O cenário político em Minas Gerais testemunhou um desenvolvimento significativo esta semana, com o partido Republicanos anunciando que o senador Cleitinho (REP-MG) não será candidato ao governo do estado. Contudo, a informação foi prontamente negada pelo próprio senador, que reafirmou sua intenção de disputar o cargo. Essa divergência expõe um embate não apenas de vontades, mas também de interpretações sobre as regras da legislação eleitoral em um período crucial do calendário político.
A notícia da suposta desistência de Cleitinho foi comunicada pelo presidente nacional do Republicanos, Marcos Pereira (REP-SP). A assessoria do senador, por sua vez, divulgou uma nota refutando a declaração e confirmando a pré-candidatura. O cerne da controvérsia reside nos prazos estabelecidos pela lei eleitoral, que determinam que os candidatos devem estar filiados à legenda pela qual pretendem concorrer até seis meses antes da eleição. Para o pleito de 2026, esse prazo encerrou em 4 de abril.
Nesse contexto, qualquer candidatura de Cleitinho ao governo de Minas Gerais teria de ser formalizada pelo Republicanos, partido ao qual ele estava filiado na data-limite imposta pela Justiça Eleitoral. Interlocutores próximos à situação indicam que o “tempo passou” e que o senador “perdeu o timing” para uma eventual mudança de estratégia ou de partido. A ausência de Cleitinho na Convenção Estadual do Republicanos, realizada recentemente, foi apontada pelo partido como um “fato político objetivo” com “consequências inevitáveis”, sugerindo uma falta de decisão inequívoca por parte do senador.

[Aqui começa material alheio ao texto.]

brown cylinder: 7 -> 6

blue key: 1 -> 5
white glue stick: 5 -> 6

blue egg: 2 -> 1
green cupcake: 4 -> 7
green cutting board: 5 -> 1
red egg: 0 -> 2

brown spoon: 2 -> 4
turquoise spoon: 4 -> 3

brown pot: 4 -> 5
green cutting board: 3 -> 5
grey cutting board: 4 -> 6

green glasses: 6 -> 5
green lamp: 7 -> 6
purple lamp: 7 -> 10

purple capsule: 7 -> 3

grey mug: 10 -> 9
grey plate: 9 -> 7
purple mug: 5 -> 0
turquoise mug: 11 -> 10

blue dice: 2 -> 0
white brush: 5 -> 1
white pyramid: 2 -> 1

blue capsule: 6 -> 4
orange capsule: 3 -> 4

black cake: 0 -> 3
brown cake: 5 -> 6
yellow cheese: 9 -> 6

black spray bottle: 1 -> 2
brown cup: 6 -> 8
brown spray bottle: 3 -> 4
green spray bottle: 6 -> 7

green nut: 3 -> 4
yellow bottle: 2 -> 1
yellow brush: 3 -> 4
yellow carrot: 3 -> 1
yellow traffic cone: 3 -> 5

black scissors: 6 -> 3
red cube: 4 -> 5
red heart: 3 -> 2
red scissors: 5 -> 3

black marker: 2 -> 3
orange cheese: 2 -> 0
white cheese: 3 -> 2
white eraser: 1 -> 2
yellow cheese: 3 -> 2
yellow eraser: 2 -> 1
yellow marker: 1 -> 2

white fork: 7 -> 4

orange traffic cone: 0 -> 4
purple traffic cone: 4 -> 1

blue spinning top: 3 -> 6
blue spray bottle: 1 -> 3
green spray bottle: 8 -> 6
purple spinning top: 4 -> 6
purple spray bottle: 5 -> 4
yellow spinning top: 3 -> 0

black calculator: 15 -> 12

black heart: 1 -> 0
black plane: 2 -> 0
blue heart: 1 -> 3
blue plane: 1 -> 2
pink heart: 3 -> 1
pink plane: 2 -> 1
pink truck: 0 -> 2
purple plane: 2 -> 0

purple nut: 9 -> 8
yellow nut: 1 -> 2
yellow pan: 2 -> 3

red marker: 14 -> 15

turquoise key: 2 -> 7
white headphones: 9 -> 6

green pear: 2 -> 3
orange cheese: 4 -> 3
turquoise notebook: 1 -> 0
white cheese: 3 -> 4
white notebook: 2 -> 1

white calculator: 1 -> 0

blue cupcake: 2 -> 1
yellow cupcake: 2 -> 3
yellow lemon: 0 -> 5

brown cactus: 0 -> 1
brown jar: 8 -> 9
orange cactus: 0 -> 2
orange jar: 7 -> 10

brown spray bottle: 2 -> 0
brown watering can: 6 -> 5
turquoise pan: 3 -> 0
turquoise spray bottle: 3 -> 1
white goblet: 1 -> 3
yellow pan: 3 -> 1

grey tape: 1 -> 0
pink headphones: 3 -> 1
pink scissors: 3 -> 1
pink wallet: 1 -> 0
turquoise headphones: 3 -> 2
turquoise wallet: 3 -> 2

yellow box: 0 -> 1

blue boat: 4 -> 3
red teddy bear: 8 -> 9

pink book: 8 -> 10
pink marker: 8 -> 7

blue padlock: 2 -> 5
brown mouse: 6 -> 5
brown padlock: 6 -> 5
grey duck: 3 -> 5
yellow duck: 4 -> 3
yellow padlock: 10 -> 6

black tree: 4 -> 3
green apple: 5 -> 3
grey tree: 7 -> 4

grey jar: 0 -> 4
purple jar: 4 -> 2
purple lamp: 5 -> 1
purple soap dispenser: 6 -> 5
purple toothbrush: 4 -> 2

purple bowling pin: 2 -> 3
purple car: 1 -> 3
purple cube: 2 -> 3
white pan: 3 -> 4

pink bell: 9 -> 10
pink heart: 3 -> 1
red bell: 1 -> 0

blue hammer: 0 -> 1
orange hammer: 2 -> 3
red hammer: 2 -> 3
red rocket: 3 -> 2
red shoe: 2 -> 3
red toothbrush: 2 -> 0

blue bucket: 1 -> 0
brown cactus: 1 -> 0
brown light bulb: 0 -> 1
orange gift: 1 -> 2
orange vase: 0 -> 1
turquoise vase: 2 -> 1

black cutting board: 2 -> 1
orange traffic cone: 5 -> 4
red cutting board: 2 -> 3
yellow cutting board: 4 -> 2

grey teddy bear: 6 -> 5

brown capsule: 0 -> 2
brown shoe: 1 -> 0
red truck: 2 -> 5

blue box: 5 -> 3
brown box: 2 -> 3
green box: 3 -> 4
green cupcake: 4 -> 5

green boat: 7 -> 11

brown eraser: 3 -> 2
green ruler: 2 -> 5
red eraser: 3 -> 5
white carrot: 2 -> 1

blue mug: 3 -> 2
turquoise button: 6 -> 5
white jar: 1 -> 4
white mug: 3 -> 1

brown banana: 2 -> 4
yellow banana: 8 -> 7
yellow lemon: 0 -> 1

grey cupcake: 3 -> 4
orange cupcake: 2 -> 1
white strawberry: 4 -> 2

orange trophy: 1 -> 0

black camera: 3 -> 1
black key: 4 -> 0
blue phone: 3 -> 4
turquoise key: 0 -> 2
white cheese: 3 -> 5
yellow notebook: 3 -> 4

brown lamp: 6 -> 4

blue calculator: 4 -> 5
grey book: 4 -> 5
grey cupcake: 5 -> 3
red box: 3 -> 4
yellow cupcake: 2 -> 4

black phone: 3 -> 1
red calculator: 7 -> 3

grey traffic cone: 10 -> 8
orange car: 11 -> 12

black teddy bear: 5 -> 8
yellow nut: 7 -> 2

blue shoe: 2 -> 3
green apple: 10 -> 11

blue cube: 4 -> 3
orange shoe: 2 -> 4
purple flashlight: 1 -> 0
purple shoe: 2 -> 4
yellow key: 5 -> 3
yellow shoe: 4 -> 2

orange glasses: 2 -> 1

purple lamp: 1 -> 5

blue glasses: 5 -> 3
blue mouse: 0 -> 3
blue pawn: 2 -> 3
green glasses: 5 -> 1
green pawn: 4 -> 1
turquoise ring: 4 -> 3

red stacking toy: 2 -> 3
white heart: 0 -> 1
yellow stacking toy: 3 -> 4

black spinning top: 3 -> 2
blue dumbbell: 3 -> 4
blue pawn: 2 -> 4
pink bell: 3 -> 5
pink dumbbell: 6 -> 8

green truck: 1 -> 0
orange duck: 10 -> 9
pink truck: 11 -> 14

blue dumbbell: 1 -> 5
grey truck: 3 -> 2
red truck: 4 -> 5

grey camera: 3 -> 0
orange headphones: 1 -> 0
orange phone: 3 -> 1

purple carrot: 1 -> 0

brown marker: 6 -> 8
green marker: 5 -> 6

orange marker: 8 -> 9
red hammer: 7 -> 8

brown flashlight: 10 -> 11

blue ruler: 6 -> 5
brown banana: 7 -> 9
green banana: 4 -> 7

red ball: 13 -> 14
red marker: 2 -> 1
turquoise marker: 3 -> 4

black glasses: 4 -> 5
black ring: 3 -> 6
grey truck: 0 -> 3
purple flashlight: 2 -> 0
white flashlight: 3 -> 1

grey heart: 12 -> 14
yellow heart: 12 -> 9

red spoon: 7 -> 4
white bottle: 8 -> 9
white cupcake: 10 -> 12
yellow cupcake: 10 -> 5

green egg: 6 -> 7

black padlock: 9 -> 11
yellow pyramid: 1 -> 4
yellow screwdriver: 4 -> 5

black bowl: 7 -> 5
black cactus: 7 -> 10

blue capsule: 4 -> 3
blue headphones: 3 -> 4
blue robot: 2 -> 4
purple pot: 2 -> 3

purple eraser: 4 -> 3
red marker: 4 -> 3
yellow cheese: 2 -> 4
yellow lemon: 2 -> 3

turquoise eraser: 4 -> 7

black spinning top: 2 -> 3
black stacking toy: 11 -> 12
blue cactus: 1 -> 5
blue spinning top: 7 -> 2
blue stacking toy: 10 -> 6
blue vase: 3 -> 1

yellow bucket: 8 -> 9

A indefinição sobre a candidatura de Cleitinho ocorre apesar de ele aparecer como líder nas pesquisas de intenção de voto para o governo de Minas Gerais. Levantamento recente indicou o senador como favorito em todos os cenários testados, tanto no primeiro quanto no segundo turno. O Partido Liberal (PL) também aguardava uma definição de Cleitinho para alinhar o palanque em Minas Gerais, visando a pré-candidatura à Presidência da República.
O presidente do PL, Valdemar Costa Neto, expressou a percepção de que Cleitinho “perdeu o timing” e questionou sua adequação para o cargo executivo no estado. Segundo Valdemar, o perfil “mais intenso” do senador poderia dificultar sua vitória em um segundo turno, considerando o eleitorado mineiro como “educado e calmo”. A nota do Republicanos reforçou que o partido “trabalhou duro para que essa candidatura pudesse acontecer”, mas que faltou a “decisão inequívoca de quem deveria ser, em primeiro lugar, candidato de si mesmo”.
Diante do impasse, o Republicanos já oficializou seu apoio ao ex-secretário de Governo de Minas Gerais, Marcelo Aro (PP), para a disputa pelo governo do estado. A decisão foi formalizada em uma reunião que contou com a participação de Aro, bem como de Marcos Pereira e Flávio Bolsonaro por videoconferência. Inicialmente, Marcelo Aro era cotado para concorrer ao Senado na chapa de reeleição do atual governador, mas a entrada de outro senador no PSD alterou os planos, levando-o a lançar sua própria candidatura ao governo.
Em meio à controvérsia política, Cleitinho divulgou um vídeo nas redes sociais, produzido com inteligência artificial, no qual interage com seu pai e seu falecido irmão, Mateus Azevedo. Na montagem, o irmão o incentiva a “fazer o que precisa ser feito”, com mensagens de força e coragem. Esse elemento pessoal adiciona uma camada de complexidade à situação, sugerindo que a decisão do senador pode estar ligada a fatores que transcendem a mera estratégia partidária. A indefinição atual tem implicações significativas para o cenário eleitoral de Minas Gerais, moldando alianças e estratégias para as próximas eleições.